His plea, made at a meeting of African heads and finance ministers, came as a G8 summit in the French Alpine resort of Evian drew to a close.
“We [...] appeal to our donor partners to seriously consider removing the many tariff and non-tariff barriers as well as various forms of subsidies that prevent the emergence of a level playing field for African exports,” he said at the 38th annual ADB meeting, which is being held at the UN Conference Centre in Addis Ababa, Ethiopia. “We also appeal to them to consider granting special treatment for developing countries.”
Mamadou Tandja, president of Niger, told the three-day summit that debt was a “millstone” around Africa’s neck. He urged the world’s wealthy nations to provide more debt relief or to wipe out the continent's debt completely.
Sub-Saharan Africa spends US$40 million per day - about US$14 billion a year to service its foreign debt. This is more than the continent earmarks for education and health.
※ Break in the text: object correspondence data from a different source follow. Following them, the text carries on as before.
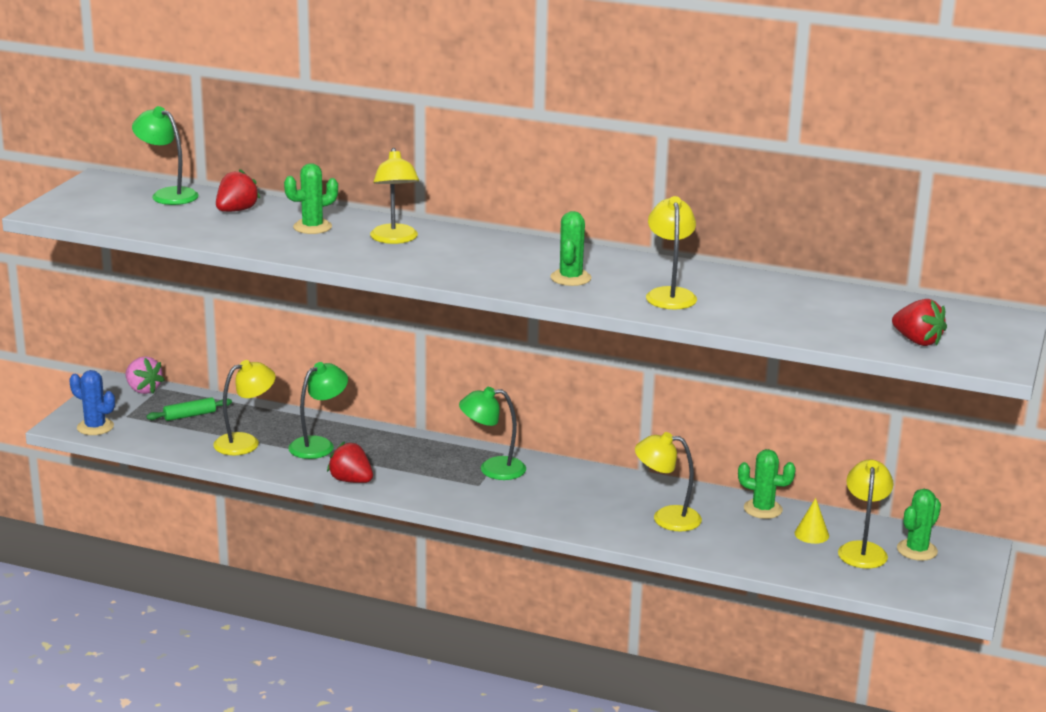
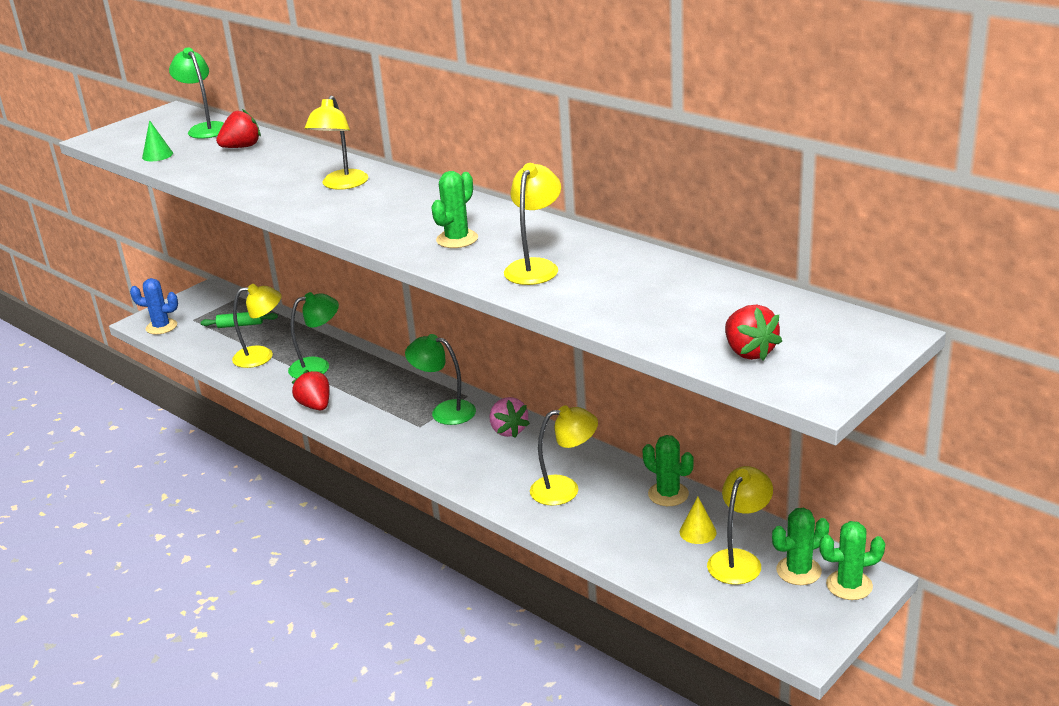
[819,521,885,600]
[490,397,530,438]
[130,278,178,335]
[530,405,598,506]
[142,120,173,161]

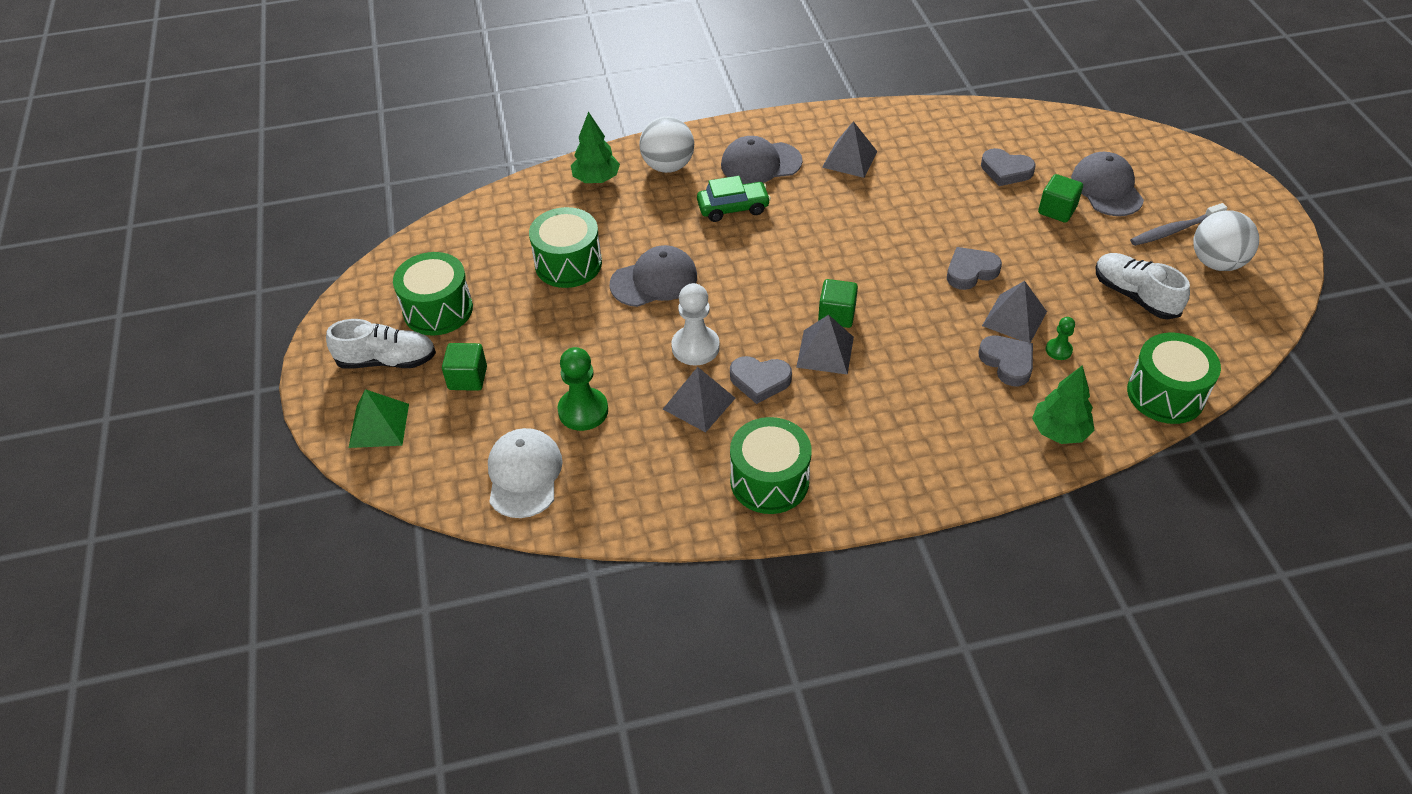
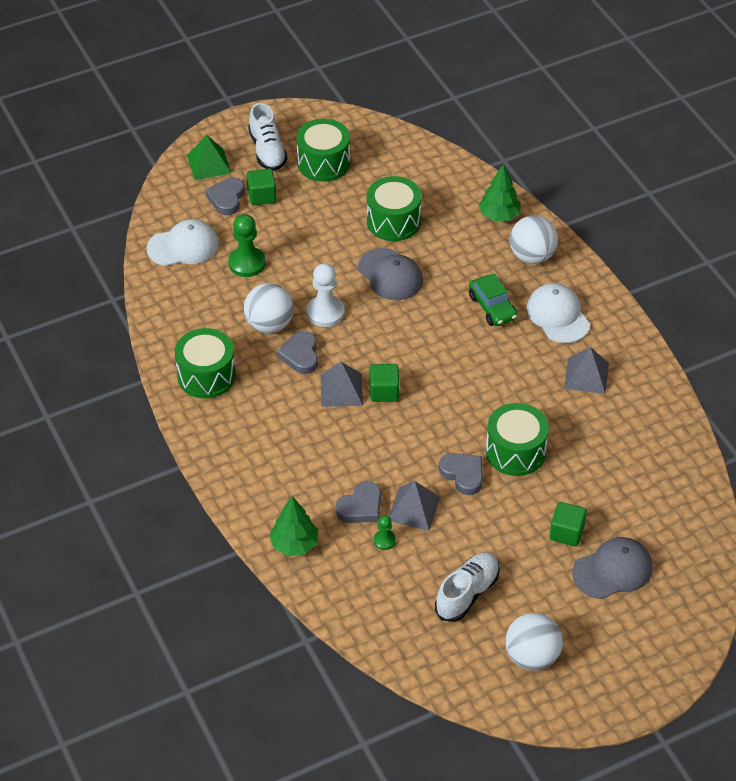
[526,283,590,343]
[205,177,245,215]
[1130,203,1227,246] (first image)
[486,403,549,476]
[244,283,294,333]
Campaigners claim that debt relief plays a crucial role in development. They point, for example, to Uganda where, after debt repayments were reduced, school enrolment tripled in four years.
Kabbaj also said there was hope for the continent and that Africans were gradually becoming masters of their own destiny.
He told delegates that the ADB’s relocation to Tunis from Abidjan, in response to growing insecurity in Cote d'Ivoire in late 2002 and early 2003, was only temporary and that the bank would return to its West African headquarters.